Martinez qualified for a court-appointed attorney, but she said she did not need one.
"My attorneys (are) the people that we're fighting for," she said in Spanish through an interpreter.
The judge said he couldn't force her to accept counsel, but he recommended that she do so.
"My attorneys are always going to be the people and my faith. Those are my attorneys, that's why I'm here. It doesn't matter anything else," she said through the interpreter.
"I'm representing the people that's humble, that's hardworking, the people that suffer, the people that have a lot of charges so that they understand that everything is possible through God," she said.
As she left court, the judge muttered an audible aside: "Wasn't that delightful?"
Martinez is being held without bond at the Gwinnett County Jail for US Immigration and Customs Enforcement officials, authorities said.
Martinez is a Mexican national who entered the United States illegally, ICE spokesman Bryan Cox said in a statement Friday. She crossed the border at an unknown time and location, Cox said.

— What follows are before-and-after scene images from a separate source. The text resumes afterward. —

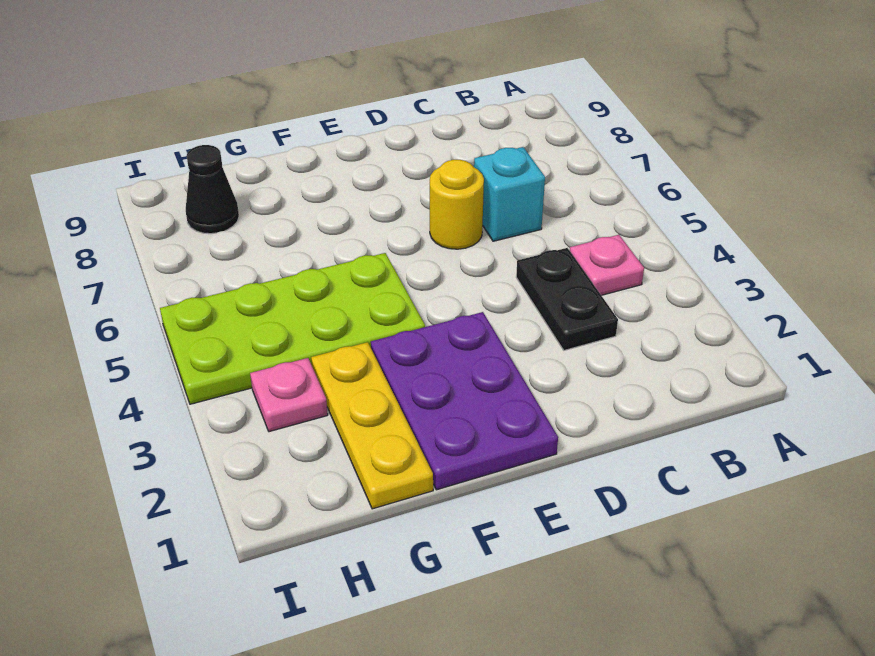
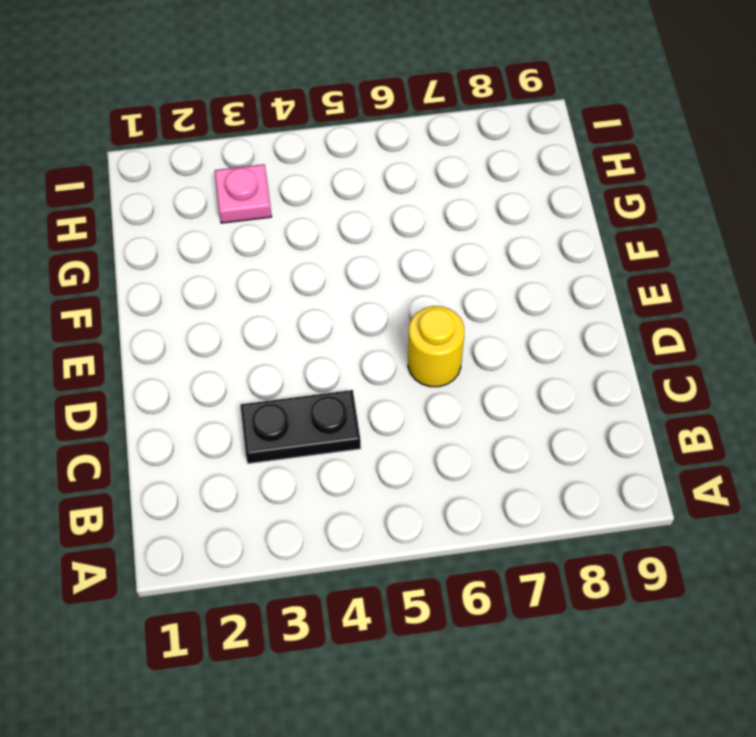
none -> pink plate B4 level 1
none -> cyan brick C6 level 1

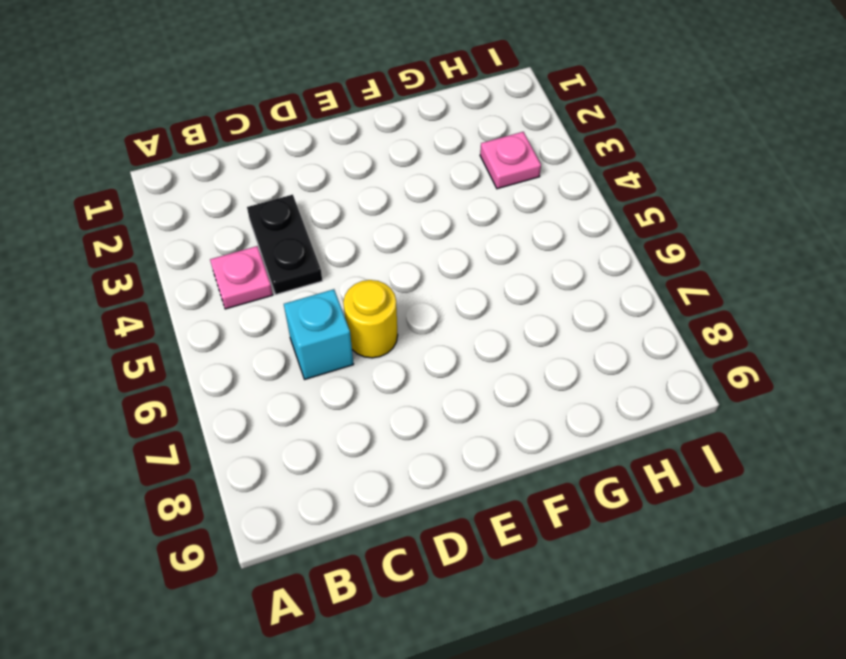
none -> purple plate E1:F3 level 1
none -> lime plate F4:I5 level 1

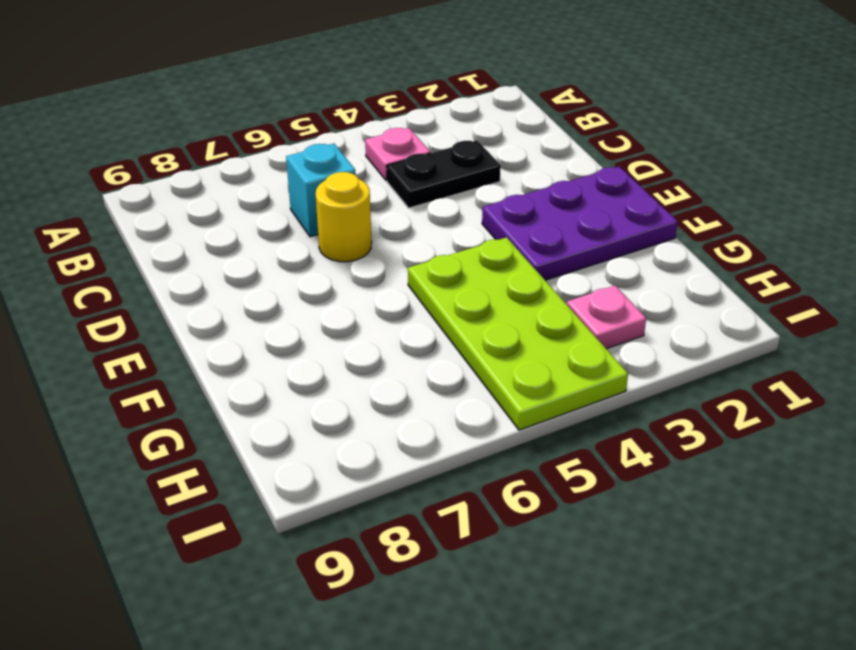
none -> yellow plate G1:G3 level 1
none -> black cone H8 level 1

Gwinnett County police discovered a bloody scene at Martinez's home shortly before 5 a.m. Thursday in Loganville, about 30 miles east of Atlanta.

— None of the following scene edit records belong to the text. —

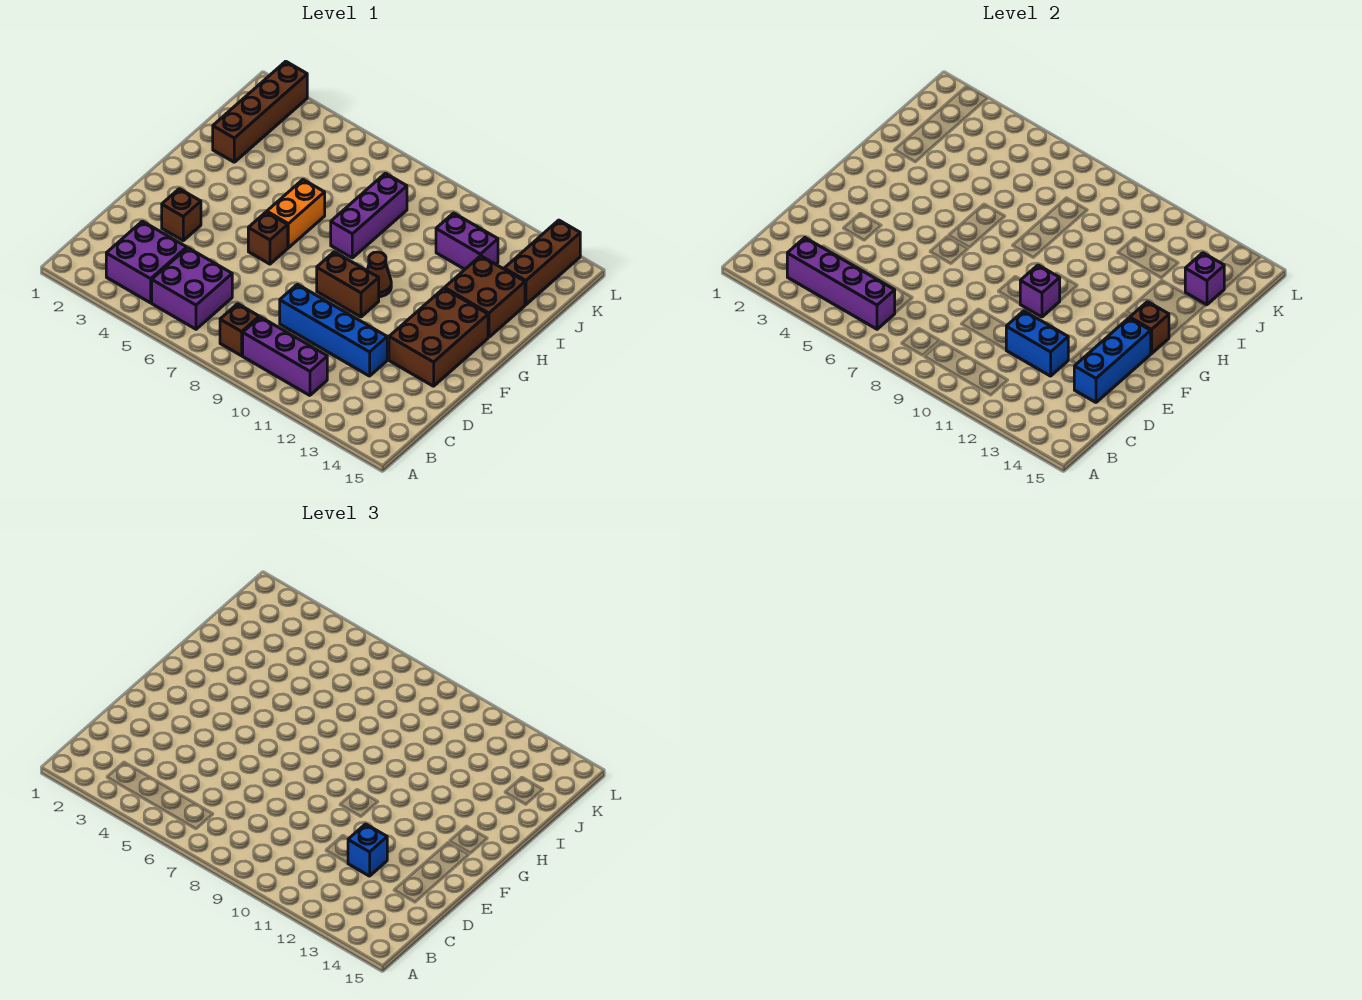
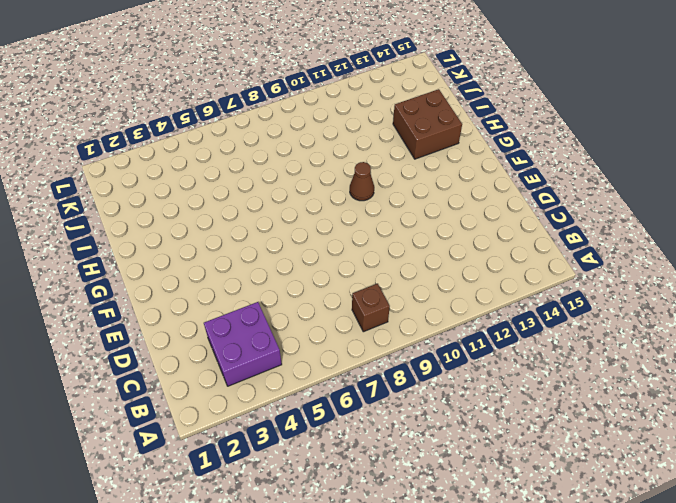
none -> purple brick B5:C6 level 1
none -> purple brick B9:B11 level 1
none -> blue brick D9:D12 level 1

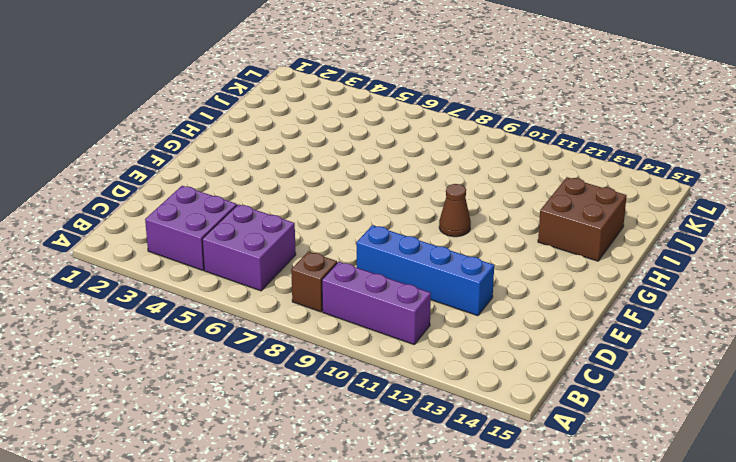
none -> brown brick E3 level 1
none -> brown brick E13:G14 level 1
none -> brown brick F6 level 1

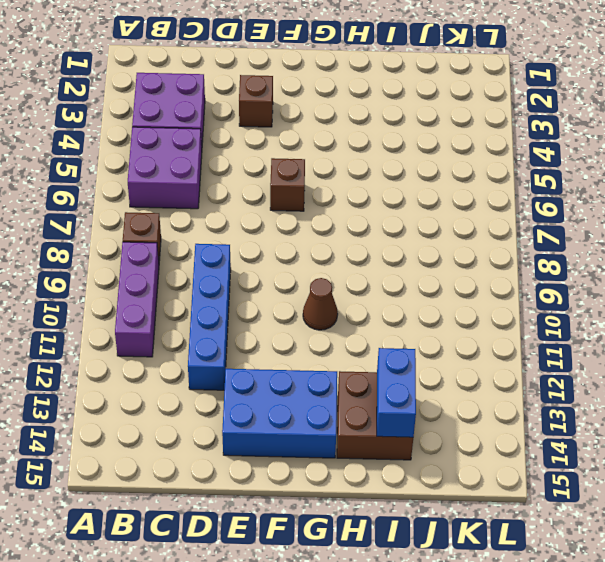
blue brick E13:G14 level 1 -> brown brick E13:G14 level 1
blue brick I13:I14 level 2 -> blue brick D11:D12 level 2
none -> brown brick F9:F10 level 1
none -> orange brick G6:H6 level 1
none -> purple brick H8:J8 level 1

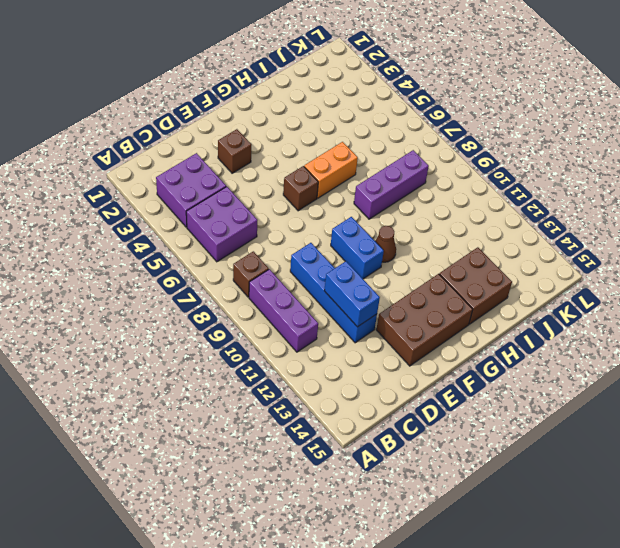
blue brick F9:F10 level 1 -> brown brick F9:F10 level 1
none -> brown brick I2:L2 level 1
none -> purple brick J11:J12 level 1
none -> brown brick J14:L14 level 1

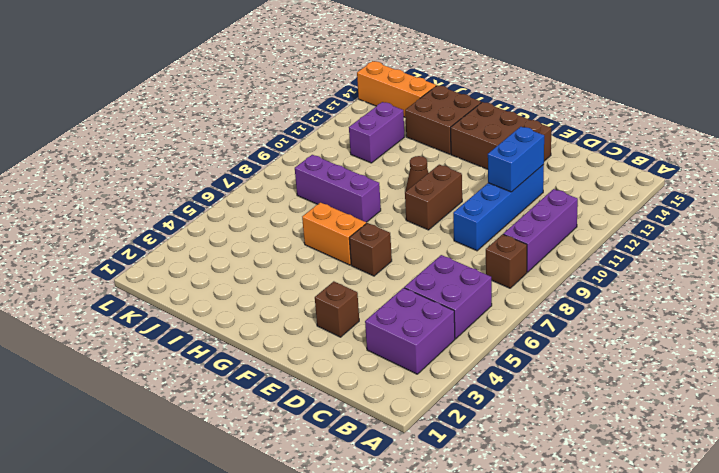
orange brick J14:L14 level 1 -> brown brick J14:L14 level 1
none -> brown brick I2:L2 level 1
none -> purple brick B3:B6 level 2
none -> blue brick D14:F14 level 2

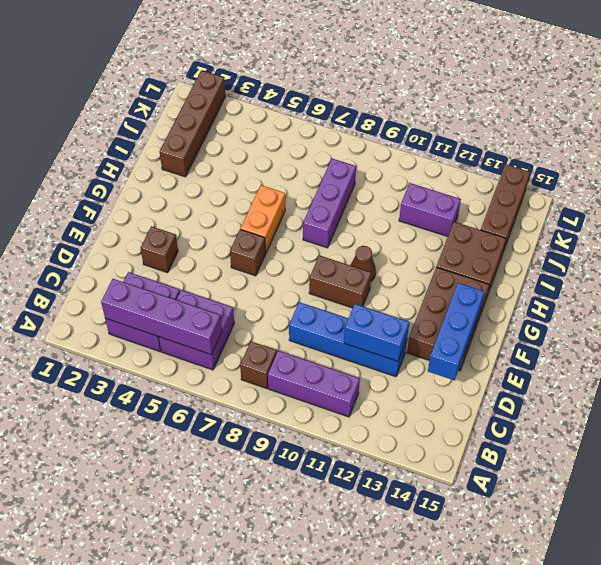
none -> purple brick F10 level 2
none -> brown brick G14 level 2
none -> purple brick J14 level 2

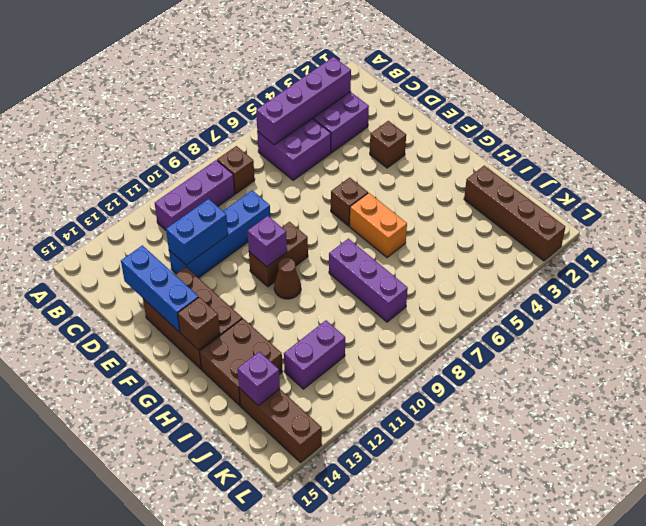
none -> blue brick D12 level 3

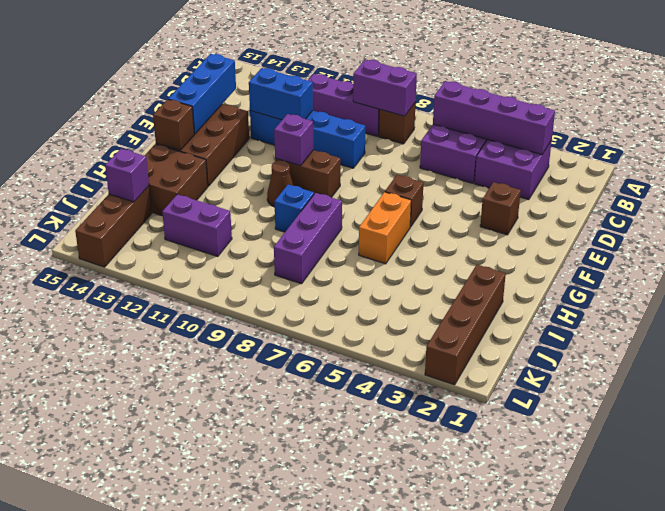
purple brick B8:B9 level 2 -> none
blue brick H9 level 1 -> blue brick D12 level 3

"This is a horrendous crime, not only for the victims but for the extended family, neighborhood and community," police said. "We are hoping and praying that the remaining victim survives."
Police said Martinez has been cooperative. They did not release a motive for the slayings.
On Friday, neighbors and community members set up a memorial featuring candles, stuffed animals and a cross outside Martinez's home to mourn the loss of the family.
Pedro Ramirez, a neighbor, told CNN sister network HLN that Martinez used to be a positive person, but her behavior changed when her father died recently. He said she seemed depressed and stressed out.
"It's difficult. It's sad," he said. "It's just difficult to see the candles, these really good people that we used to get along with really well."